With regard to the axiography, it can be seen that with increasing protrusion, the ventral inclination of the upper body is reduced (up to 4° dorsally). At the same time, the smaller the lumbar bending angle and the kyphosis angle, the greater the protrusion movement of the mandible results. In addition, participants with an increased mandibular advancement movement show an approximately 9° (norm: 52.34°, > norm: 41.79°) lower lordosis angle. The spinal curvatures are, thus, less pronounced and, therefore, the more upright stance allows more lower jaw movement in the sense of protrusion. Accordingly, there is a correlation between the extent of mandibular movement and upper body posture in the sagittal direction but not in the frontal plane. Zhou et al. [29], on the other hand, found a change in the shoulder angle range linear to the deviation of the mandibular deformity in mandibular deviation. Thus, a skeletal component of deviation seems to exert a greater influence on posture than a myogenic influence in the present study, which is suggested by the high number of cases (88.68%). Even muscular tension in the head/neck/shoulder area or a highly stressed masticatory musculature, e.g., due to nocturnal grinding/pressing, can alter or limit the movement recording of the axiograph, which, however, does not represent a disease value as there were no pain symptoms in the subjects. The anatomical condition of the masticatory muscles and the fatty tissue also play a role.
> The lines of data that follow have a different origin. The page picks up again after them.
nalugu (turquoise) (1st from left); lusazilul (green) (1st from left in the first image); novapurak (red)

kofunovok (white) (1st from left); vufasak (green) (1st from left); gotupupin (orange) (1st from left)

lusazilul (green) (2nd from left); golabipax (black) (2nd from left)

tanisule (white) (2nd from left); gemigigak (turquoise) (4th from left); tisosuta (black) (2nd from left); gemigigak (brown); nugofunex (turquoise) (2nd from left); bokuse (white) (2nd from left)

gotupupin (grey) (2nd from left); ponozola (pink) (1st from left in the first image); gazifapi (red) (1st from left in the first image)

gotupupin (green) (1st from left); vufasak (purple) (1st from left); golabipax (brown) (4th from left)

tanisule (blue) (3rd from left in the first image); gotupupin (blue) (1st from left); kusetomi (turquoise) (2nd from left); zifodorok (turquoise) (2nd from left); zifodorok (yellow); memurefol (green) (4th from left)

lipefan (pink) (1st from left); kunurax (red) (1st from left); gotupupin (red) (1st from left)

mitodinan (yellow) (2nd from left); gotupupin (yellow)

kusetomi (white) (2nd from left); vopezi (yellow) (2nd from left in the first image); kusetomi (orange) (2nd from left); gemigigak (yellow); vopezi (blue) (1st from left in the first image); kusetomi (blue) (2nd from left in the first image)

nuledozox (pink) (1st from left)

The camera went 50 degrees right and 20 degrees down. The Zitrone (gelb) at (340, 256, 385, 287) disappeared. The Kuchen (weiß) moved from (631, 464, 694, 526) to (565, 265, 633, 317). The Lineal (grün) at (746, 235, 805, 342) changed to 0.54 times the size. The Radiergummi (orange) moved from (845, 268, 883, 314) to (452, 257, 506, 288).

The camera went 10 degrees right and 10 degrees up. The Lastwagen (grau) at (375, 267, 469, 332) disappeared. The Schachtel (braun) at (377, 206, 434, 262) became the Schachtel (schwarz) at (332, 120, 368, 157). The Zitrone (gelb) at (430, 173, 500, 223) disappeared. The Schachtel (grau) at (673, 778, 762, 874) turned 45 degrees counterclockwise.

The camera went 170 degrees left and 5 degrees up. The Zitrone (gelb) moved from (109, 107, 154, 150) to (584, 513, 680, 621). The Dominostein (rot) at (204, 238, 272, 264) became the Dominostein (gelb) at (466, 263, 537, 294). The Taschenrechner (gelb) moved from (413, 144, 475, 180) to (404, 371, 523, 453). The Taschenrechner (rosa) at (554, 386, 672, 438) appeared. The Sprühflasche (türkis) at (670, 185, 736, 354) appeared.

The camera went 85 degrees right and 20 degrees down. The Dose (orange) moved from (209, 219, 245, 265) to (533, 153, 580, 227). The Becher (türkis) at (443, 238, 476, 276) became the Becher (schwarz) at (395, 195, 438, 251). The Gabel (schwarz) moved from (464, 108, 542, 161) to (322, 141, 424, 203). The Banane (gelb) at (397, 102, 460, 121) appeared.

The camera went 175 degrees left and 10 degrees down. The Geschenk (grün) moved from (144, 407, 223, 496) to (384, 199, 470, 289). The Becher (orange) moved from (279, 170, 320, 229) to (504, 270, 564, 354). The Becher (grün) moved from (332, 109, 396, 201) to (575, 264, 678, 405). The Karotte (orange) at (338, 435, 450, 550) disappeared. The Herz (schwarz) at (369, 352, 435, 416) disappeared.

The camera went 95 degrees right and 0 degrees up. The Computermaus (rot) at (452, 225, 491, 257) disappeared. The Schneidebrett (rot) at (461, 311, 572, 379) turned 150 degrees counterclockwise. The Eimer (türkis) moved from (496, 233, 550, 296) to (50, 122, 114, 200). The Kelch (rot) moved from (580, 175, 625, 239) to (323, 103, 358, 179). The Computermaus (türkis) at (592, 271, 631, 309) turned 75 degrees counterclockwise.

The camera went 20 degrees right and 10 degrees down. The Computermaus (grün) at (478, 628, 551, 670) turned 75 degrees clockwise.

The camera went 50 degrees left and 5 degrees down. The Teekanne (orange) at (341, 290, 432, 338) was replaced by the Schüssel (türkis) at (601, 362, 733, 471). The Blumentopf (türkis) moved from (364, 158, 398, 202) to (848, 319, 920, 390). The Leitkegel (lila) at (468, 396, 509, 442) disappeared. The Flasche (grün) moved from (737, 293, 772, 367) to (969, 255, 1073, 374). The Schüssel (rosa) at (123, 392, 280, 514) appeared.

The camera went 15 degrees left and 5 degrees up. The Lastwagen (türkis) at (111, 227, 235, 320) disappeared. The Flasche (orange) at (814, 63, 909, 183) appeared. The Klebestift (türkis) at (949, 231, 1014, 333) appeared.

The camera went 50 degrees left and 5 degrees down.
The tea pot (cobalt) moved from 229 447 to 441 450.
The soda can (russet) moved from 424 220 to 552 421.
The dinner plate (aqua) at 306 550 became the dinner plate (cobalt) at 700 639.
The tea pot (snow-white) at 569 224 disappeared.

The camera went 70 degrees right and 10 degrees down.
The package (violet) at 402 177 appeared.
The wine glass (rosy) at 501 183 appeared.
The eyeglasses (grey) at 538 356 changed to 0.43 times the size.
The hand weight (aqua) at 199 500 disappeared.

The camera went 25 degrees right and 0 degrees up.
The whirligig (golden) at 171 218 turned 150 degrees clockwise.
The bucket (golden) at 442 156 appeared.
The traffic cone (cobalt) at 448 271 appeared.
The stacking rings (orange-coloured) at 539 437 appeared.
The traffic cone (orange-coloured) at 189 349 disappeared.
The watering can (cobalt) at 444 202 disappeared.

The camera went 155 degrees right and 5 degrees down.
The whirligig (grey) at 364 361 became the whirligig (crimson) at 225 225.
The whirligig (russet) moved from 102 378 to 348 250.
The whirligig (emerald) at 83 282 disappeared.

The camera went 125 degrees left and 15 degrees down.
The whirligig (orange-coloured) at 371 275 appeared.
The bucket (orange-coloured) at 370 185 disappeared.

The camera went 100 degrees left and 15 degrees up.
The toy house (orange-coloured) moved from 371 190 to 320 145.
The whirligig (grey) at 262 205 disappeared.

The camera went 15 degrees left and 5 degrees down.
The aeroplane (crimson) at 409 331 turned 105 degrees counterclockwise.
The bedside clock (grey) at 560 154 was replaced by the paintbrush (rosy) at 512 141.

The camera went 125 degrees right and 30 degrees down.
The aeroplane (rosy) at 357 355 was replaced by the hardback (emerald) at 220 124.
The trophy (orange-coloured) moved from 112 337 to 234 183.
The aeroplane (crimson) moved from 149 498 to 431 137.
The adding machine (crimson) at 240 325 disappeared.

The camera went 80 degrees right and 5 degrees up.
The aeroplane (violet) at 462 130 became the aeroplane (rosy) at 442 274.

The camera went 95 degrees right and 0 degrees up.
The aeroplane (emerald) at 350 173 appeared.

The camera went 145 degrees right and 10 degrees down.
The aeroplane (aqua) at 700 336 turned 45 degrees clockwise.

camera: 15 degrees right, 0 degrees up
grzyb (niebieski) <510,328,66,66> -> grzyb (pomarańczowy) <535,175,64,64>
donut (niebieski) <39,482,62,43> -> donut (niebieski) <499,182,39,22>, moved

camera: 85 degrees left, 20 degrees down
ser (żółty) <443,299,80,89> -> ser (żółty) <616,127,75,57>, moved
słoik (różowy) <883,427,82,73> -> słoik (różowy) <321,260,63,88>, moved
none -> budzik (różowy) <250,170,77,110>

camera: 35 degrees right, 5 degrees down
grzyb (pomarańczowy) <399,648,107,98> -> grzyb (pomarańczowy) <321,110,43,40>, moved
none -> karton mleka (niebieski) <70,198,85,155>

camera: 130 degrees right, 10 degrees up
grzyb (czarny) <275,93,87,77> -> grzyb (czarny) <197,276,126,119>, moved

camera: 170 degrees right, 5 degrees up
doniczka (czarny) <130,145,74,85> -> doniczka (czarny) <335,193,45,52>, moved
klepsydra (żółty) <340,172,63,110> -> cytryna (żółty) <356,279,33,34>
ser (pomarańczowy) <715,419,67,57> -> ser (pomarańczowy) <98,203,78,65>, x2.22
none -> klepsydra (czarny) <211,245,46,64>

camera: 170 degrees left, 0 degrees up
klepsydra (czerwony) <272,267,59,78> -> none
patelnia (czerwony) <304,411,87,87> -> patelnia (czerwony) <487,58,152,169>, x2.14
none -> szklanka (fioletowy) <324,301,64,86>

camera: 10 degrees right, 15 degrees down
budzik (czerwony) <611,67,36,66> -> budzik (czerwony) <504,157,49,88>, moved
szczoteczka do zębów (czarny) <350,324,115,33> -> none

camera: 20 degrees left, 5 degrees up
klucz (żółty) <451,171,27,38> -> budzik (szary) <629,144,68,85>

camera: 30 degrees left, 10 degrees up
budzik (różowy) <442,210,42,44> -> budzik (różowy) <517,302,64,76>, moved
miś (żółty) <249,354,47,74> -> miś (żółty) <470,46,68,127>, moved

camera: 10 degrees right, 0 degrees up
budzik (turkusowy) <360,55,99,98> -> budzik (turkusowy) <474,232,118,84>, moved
With regard to limitations, it should be noted that the group size of the BMI was not evenly distributed as most of the test subjects were in the normal range according to the WHO [36]. Although, this goes in line with other findings, so that the BMI should be analyzed in a more differentiated way.

In summary, it can be said that especially not only the constitutional parameters (BMI, weight), but also the protrusion or midline shift, have an influence on the upper body posture. Changes mainly occur in the sagittal plane (spinal curvatures, upper body displacement), while the midline shift has only effects in the frontal plane. The constitutional parameters have effects in both planes.

Conclusion

The examination of 106 subjectively healthy women aged 31–40 years showed positive correlations of the lumbar bending angle and the kyphosis and lordosis angles with increasing weight as well as a stronger ventral inclination of the trunk with increasing weight and BMI. Regarding the dental parameters of the cast analysis, a left lateral tilt of the trunk was evident, regardless of the direction of the midline shift. Despite a small difference in the values, the frontal pelvic tilt and the side of the displacement of the jaw correlated. It should be noted that the left side was more pronounced. The presence of an open or deep bite was also associated with a more pronounced kyphosis angle. The greater the protrusion, the smaller the sagittal plane angle (kyphosis angle, lumbar bending angle), and the greater the sagittal torso inclination resulted.